POLITICAL observations & opinions

* proposed Constitutional amendment … members of Congress cannot treat themselves with special privileges

Posted by Lew Weinstein on February 8, 2010

U.S. Congress

Thanks to Bob Lurer for sending this to me …

A proposed 28th Amendment to the United States Constitution is being circulated, prompted by the way Congress treats itself to special privileges, such as healthcare, and exempts itself from laws which govern the rest of us.

What do you think? If you agree, tell your mailing list and ask them to tell theirs.

Here’s the proposed amendment …

“Congress shall make no law that applies to the citizens of the United States that does not apply equally to the Members of the United States Senate and to Members of the United States House of Representatives; and, Congress shall make no law that applies to Members of the United States Senate and Members of the United States House of Representatives that does not apply equally to all of the citizens of the United States”.



8 Responses to “* proposed Constitutional amendment … members of Congress cannot treat themselves with special privileges”

  1. sekeya said

    who is the congressman that has proposed this amendment?

  2. Ken Taylor said

    I agree on limiting the freebes, But I would recommend we find a way around Congress to get a constitution amendment that would have TERM LIMIT’S on congress that would limit a maximum of 8years of combined service in the congress. This would put new people in regardless ,instead of the same culture that we have now. They wouldn’t have time to become to rich from lobby.

  3. Lew Weinstein said

    All true. The question, however, is how to achieve such changes. In my judgment, this will require substantial modification in how we elect U.S. Senators and Representatives, including some form of term limits and how campaigns are financed. Making those changes will be difficult if not impossible. Are you aware of any groups which are trying to achieve such objectives?

  4. Lew Weinstein said

    I agree.

    We must bring the deficit under control over the medium to long term. However, when we need federal spending to continue to stimulate the economy and try to put people back to work, that is not the time to cut the deficit. President Obama has already begun the process of gaining control over the deficits: leaving Iraq, a more limited role in Afghanistan, not renewing the Bush tax cuts for the wealthy when they expire later this year, and trying to develop a bi-partisan plan to address our choices.

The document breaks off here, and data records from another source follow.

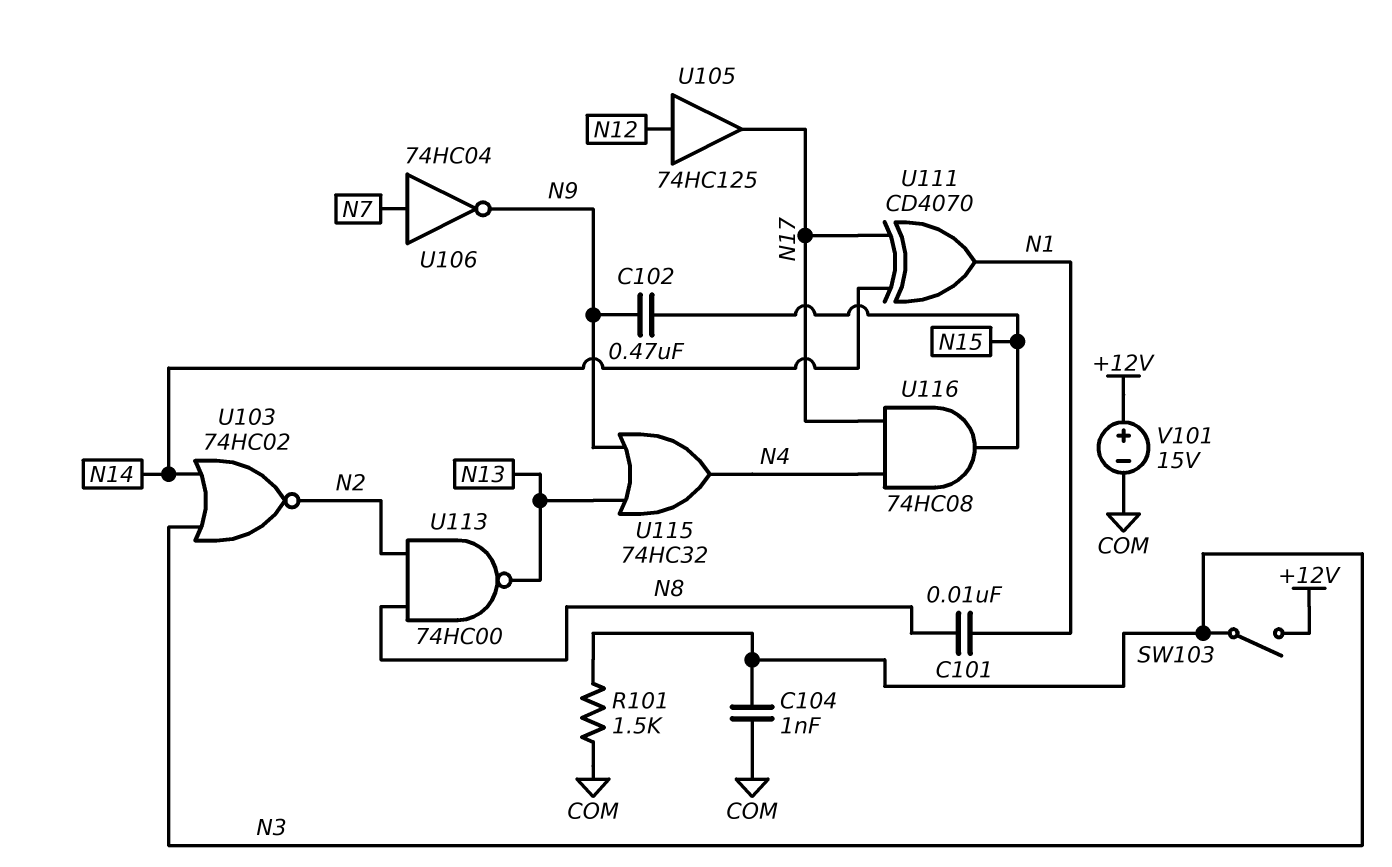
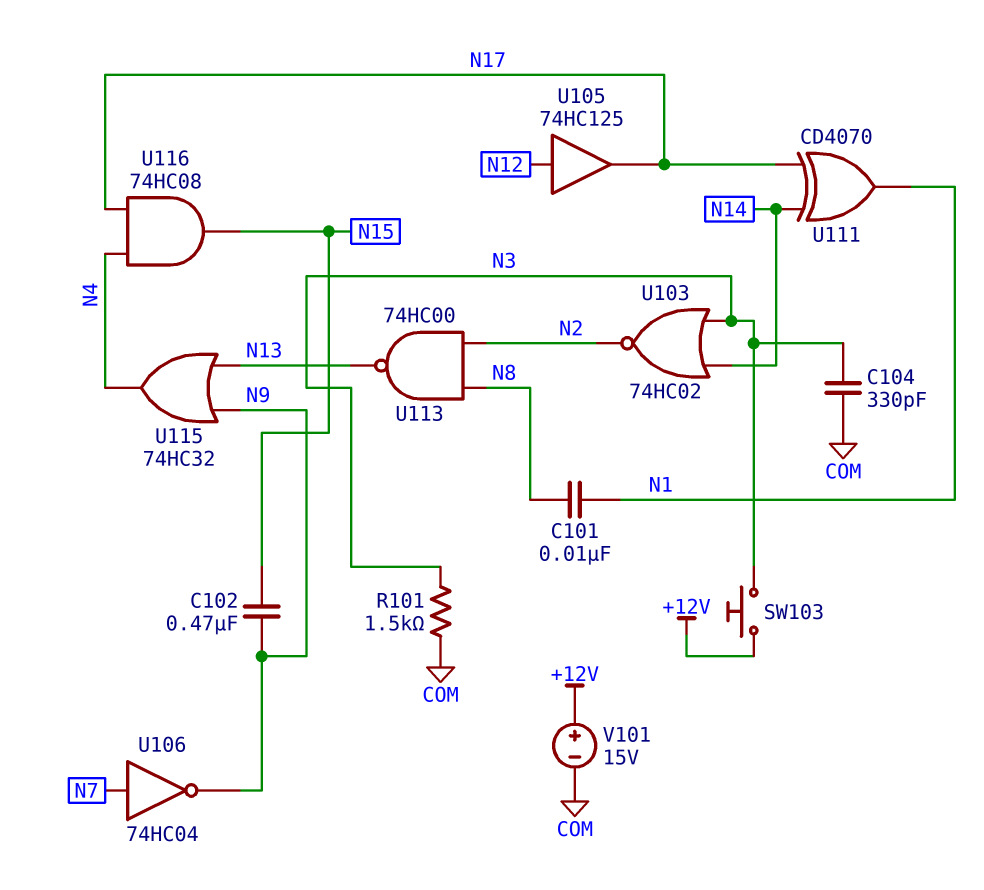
C104: 1nF (COM, N3) -> 330pF (COM, N3)
SW103: switch (+12V, N3) -> button (+12V, N3)

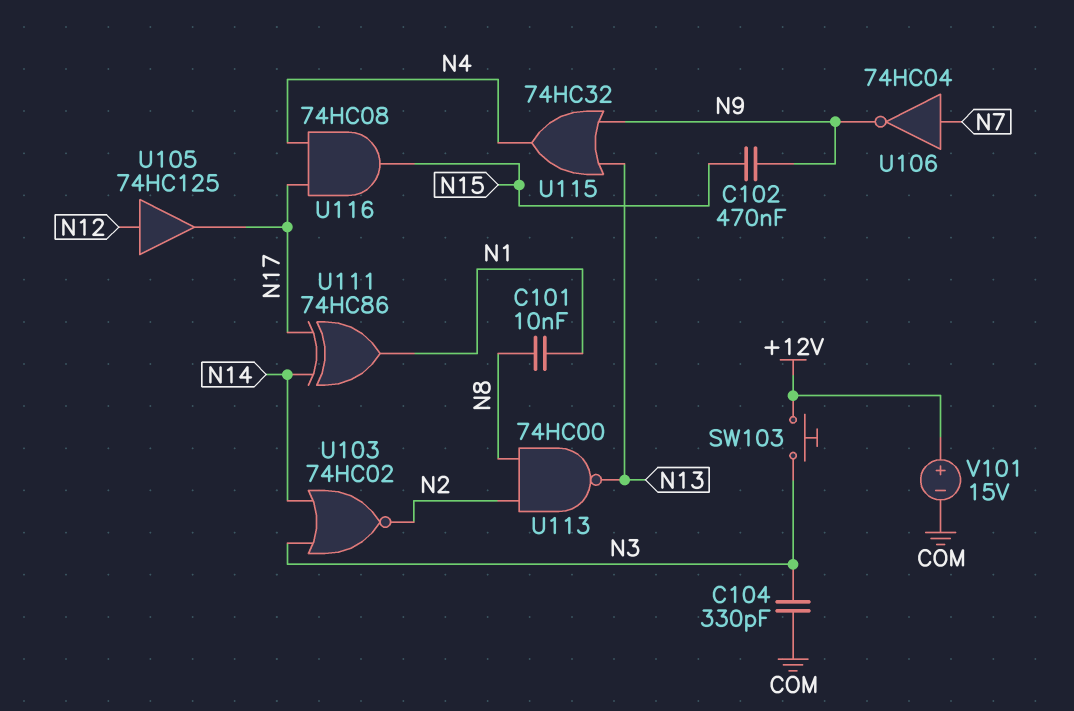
R101: 1.5k (COM, N3) -> none
U111: XOR CD4070 (in N14, in N17, out N1) -> XOR 74HC86 (in N14, in N17, out N1)

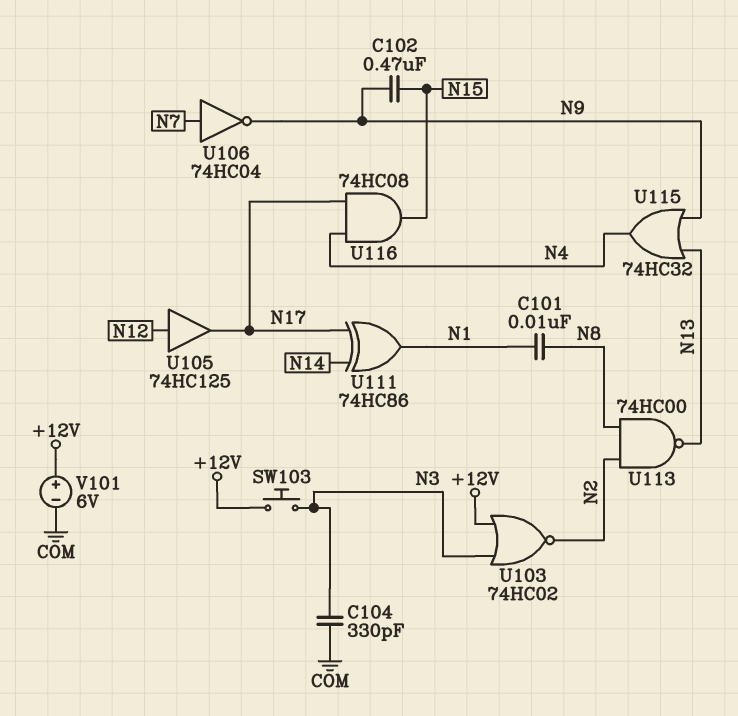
U103: NOR 74HC02 (in N3, in N14, out N2) -> NOR 74HC02 (in +12V, in N3, out N2)
V101: 15V (plus +12V, minus COM) -> 6V (plus +12V, minus COM)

    Most federal spending, however, is fixed by previous decisions: interest on the debt (Bush increased the debt during good times by starting two wars and providing large tax cuts for those who needed them least), social security, medicare, the unfunded prescription drug program for seniors passed several years ago (Bush).

    If we do not reform healthcare, costs will continue to rise until we are suffocated by them. Doing nothing is a prescription for disaster. Republicans don’t want to reform healthcare (they had 8 years and did nothing), they don’t want to help people without healthcare or who lose it when they lose their jobs, and they are saying NO to every Democratic proposal. We’ll see what happens on Feb 25 when I think President Obama has given them an opportunity to say something productive … or not.

    Other issues are our current infrastructure (roads and bridges are falling apart), needed public services (police, fire, teachers, etc), investments in energy alternatives so we are no longer dependent on foreign oil (we are paying the Saudis to educate terrorists who hate us), investments in education so we can continue to compete with China, India, Europe and others, global climate issues, and the list goes on.

    Everyone has their favorite issues for which they want to spend money while they oppose somebody else’s favorite issues. The facts are often confusing, and are often purposely distorted. Many of our elected representatives haven’t got the intelligence, the training or the time to understand what to do. If we threw them all out and elected all new representatives, the new ones would not be any smarter or have better training or have any more time, and they would have less experience so would know even less.

    To get a grip on our long term spending means making hard decisions about social security and medicare, which is where the money is. Either we cut benefits or increase taxes. Those who are unwilling to consider either and who also blame Obama for the deficit are simply not being truthful.

    • Chris said

      We cannot continue to grow a group of people who take more from the government than they contribute. Medicare and social security are not sustainable.
      I would love to see us building more than one nuclear power plant in this country. We have over regulated our nuclear industry out of existence and have not updated any oil refineries in twenty years. However demand for power and oil has skyrocketed.
      We must demand honesty and openness from our government.

  5. Lew Weinstein said

    Well, we agree on something. I am also coming more to think that some sort of term limits could also be helpful.

    The problem is that neither of these ideas is likely to happen.

    Incumbent Democrats and Republicans will not vote away their privileges or advantages. Perhaps we should identify candidates of either party who will and try to get them elected.

    • Chris said

      They would get a vote from me. I believe a large change in DC is needed to refocus the priorities of the people running this country.

  6. Chris said

    This is something that should be pushed forward and carried to the elections. A massive change in the occupants’ in Washington DC needs to change this could be it.